1. 概要

Linaro ForgeはC/C++, Fortran, Pythonで書かれた並列プログラムのデバッグおよび性能解析をGUIで行えるツールです。 ここではスーパーコンピュータ「富岳」で、Linaro Forgeを利用したプログラムの実行方法を示します。

Linaro Forgeに関する詳細な情報は、https://www.linaroforge.com/ 等を参考にしてください。

2. クライアントのインストール

2024年5月現在、スーパーコンピュータ「富岳」にはLinaro Forge バージョン23.1.2がインストールされています。 インストール先は以下の通りです。

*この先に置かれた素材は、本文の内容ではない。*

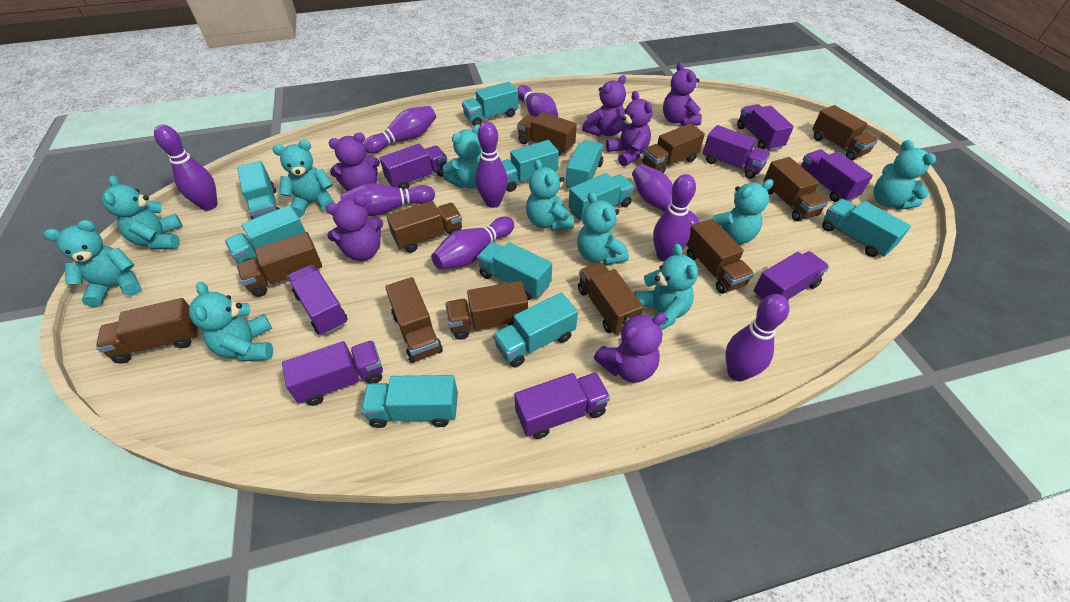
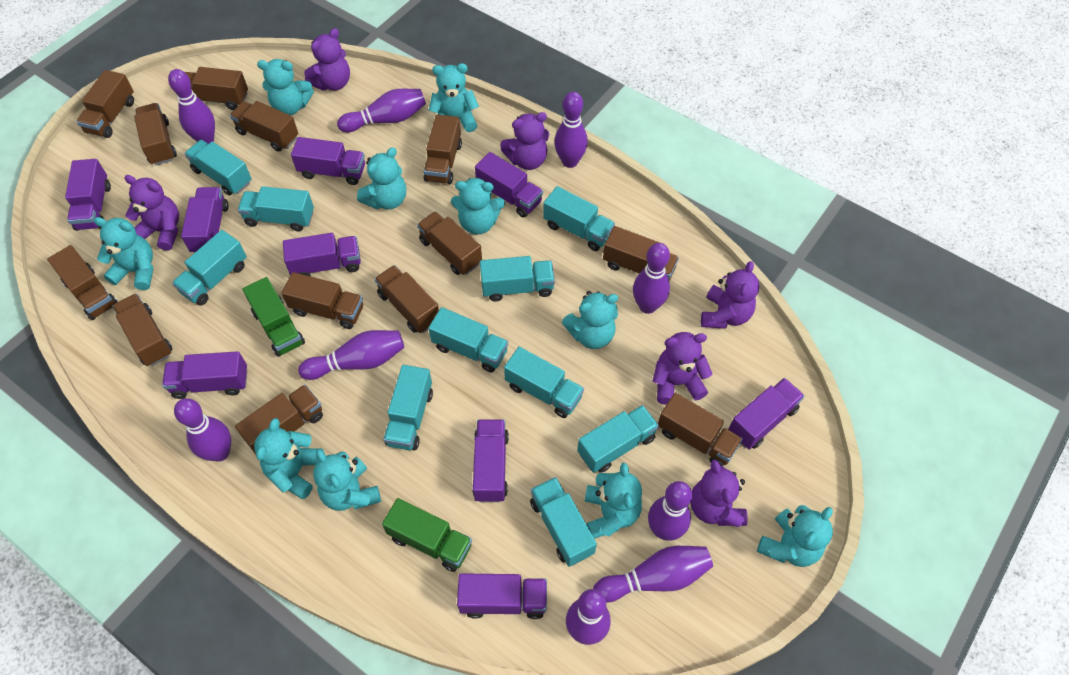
brown truck: 11 -> 13
green truck: 0 -> 2
purple truck: 8 -> 9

/vol0004/apps/opt/linaro/forge/23.1.2

Linaro Forgeを利用するには各ユーザがクライアントアプリケーションをインストールする必要があります。 Linaro ForgeクライアントのインストールはWindows, Mac, Linuxそれぞれで行うことができます。 ご利用のOSに合わせてクライアント用ファイルをダウンロードし、インストールしてください。

OS クライアント用ファイル
Windows linaro-forge-client-23.1.2-windows-x86_64.exe
Mac linaro-forge-client-23.1.2-macos-x86_64.dmg
Linux

linaro-forge-23.1.2-linux-x86_64.tar

linaro-forge-23.1.2-linux-aarch64.tar

linaro-forge-23.1.2-linux-ppc64le.tar

注意

Linaro Forgeを利用するには、インストールされているバージョンを揃える必要があります。

3. クライアント設定

以降の設定、実行についてはOSによる差異があまりないため、Linux版を用いてまとめて解説します。

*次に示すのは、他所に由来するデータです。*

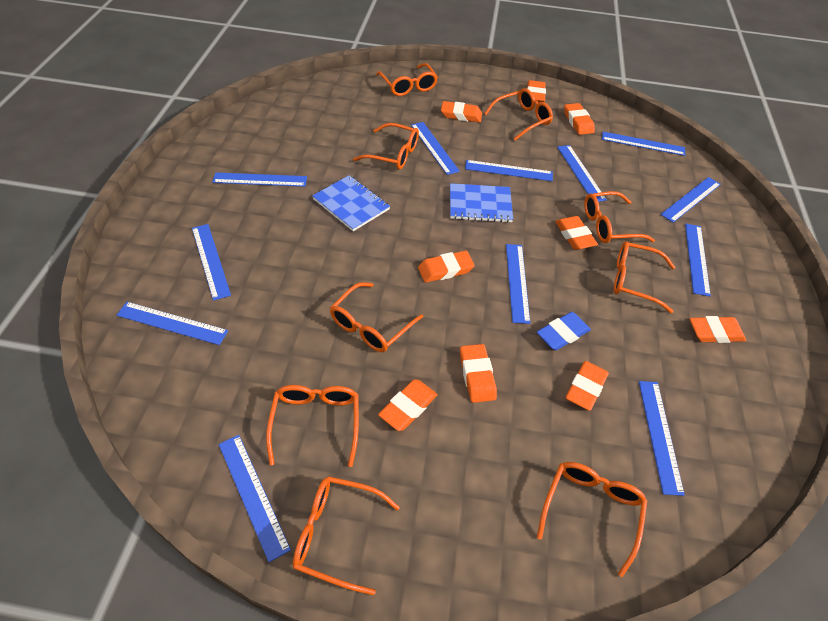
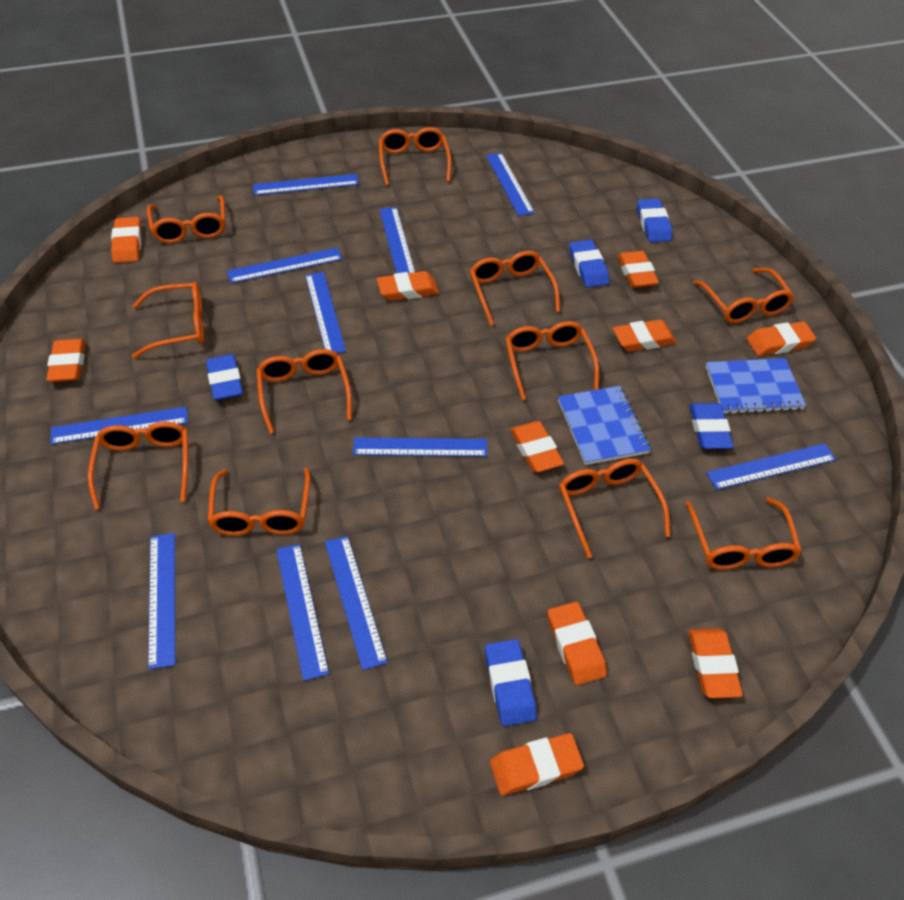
blue eraser: 1 -> 5
blue ruler: 12 -> 11
orange eraser: 9 -> 10
orange glasses: 9 -> 11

クライアントの起動に成功すると、下図のような画面が表示されます。 「Remote Launch」のプルタブから「Configure」を選択し、「Add」で新しい接続設定を追加します。

_images/linaro01.png

「Remote Launch」の設定項目では、「Host Name」「Remote Installation Directory」「Private Key」の入力が必須です。

_images/linaro02.png

各入力項目は以下のように設定してください。

設定項目 入力内容
Host Name {ユーザID}@fugaku.r-ccs.riken.jp
Remote Installation Directory

/vol0004/apps/opt/linaro/forge/23.1.2/x86_64 (クライアントがx86_64版の場合)

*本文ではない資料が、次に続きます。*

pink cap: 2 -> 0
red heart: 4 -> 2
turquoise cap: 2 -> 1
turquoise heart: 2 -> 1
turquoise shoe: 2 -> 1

/vol0004/apps/opt/linaro/forge/23.1.2/aarch64 (クライアントがaarch64版の場合)

Private Key スーパーコンピュータ「富岳」 のログインノードに接続する際に使用するSSH暗号鍵ファイルのパス

設定が完了したら、「Test Remote Launch」ボタンで接続テストを行うことができます。 正常に接続テストが成功した場合、下図のように表示されます。

_images/linaro03.png

接続設定を作成し、「Remote Launch」で作成した設定を選択すると、 スーパーコンピュータ「富岳」 へ接続します。 接続に成功した場合、起動画面の左下にあるライセンス番号が「18054」と表示され、下図のように詳細なライセンス情報を取得できるようになります。

_images/linaro04.png

一度接続設定を作成すれば、再度起動した時には作成済みの設定を選択するだけで接続できるようになります。

4. 実行方法

ここではLinaro Forgeを利用したテストプログラムによるスーパーコンピュータ「富岳」での実行方法を示します。

前項のクライアント設定で スーパーコンピュータ「富岳」 に接続しておき、Linaro ForgeのReverse Connect機能を用いてジョブからクライアントへ接続します。 ジョブは以下のような形で記述します。例ではLinaro DDTを起動します。

[Linaro DDT]

#! /bin/bash -x
#PJM -g {groupname}
#PJM -L node=1
#PJM -L elapse=00:15:00
#PJM -x PJM_LLIO_GFSCACHE=/vol0004
#PJM --mpi max-proc-per-node=48
#PJM --sparam wait-time=60
#PJM -j
#PJM -s
#
export OMP_NUM_THREADS=1

# LinaroForge
. /vol0004/apps/opt/linaro/setup-env.sh

# run
ddt --connect --mpi="Generic" --np 48 ./test_c.exe

ジョブが実行されると、下図のようにクライアント画面に応答を要求するメッセージが表示されます。

_images/linaro05.png

応答を許可すると、実行アプリケーションの情報を取得でき、Runボタンを押すことで実行を開始します。

_images/linaro06.png

アプリケーションが実行されると、Linaro Forgeの画面が下図のようになります。 以降はGUIデバッガとしてアプリケーションのデバッグを行うことができます。

_images/linaro07.png

[Linaro MAP]

Linaro DDTと同様に、Linaro MAPを使用することも可能です。 その場合、ddtではなくmapを指定します。

#! /bin/bash -x
#PJM -g {groupname}
#PJM -L node=1
#PJM -L elapse=00:15:00
#PJM -x PJM_LLIO_GFSCACHE=/vol0004
#PJM --mpi max-proc-per-node=48
#PJM --sparam wait-time=60
#PJM -j
#PJM -s
#
export OMP_NUM_THREADS=1

# LinaroForge
. /vol0004/apps/opt/linaro/setup-env.sh

# run
map --connect --mpi="Generic" --np 48 ./test_c.exe

アプリケーションが実行されると、Linaro Forgeの画面が下図のようになります。 以降はGUI性能解析ツールとしてアプリケーションの分析を行うことができます。 一度MAPが正常に実行されるとmapファイルが生成されるので、それを再度読み込むことでジョブを実行せずに分析をし直すこともできます。

_images/linaro08.png

注意

スーパーコンピュータ「富岳」 で使用可能なLinaro Forgeの最大プロセス数は512となっています。 これはLinaro Forgeを使用する全ユーザで共有する数値です。 1人が512プロセスを利用するプログラムを実行した場合、その他のユーザはライセンスが解放されるまで待機することになります。 現在は1人あたりのプロセス利用数に制限は設けませんが、節度ある利用をお願いいたします。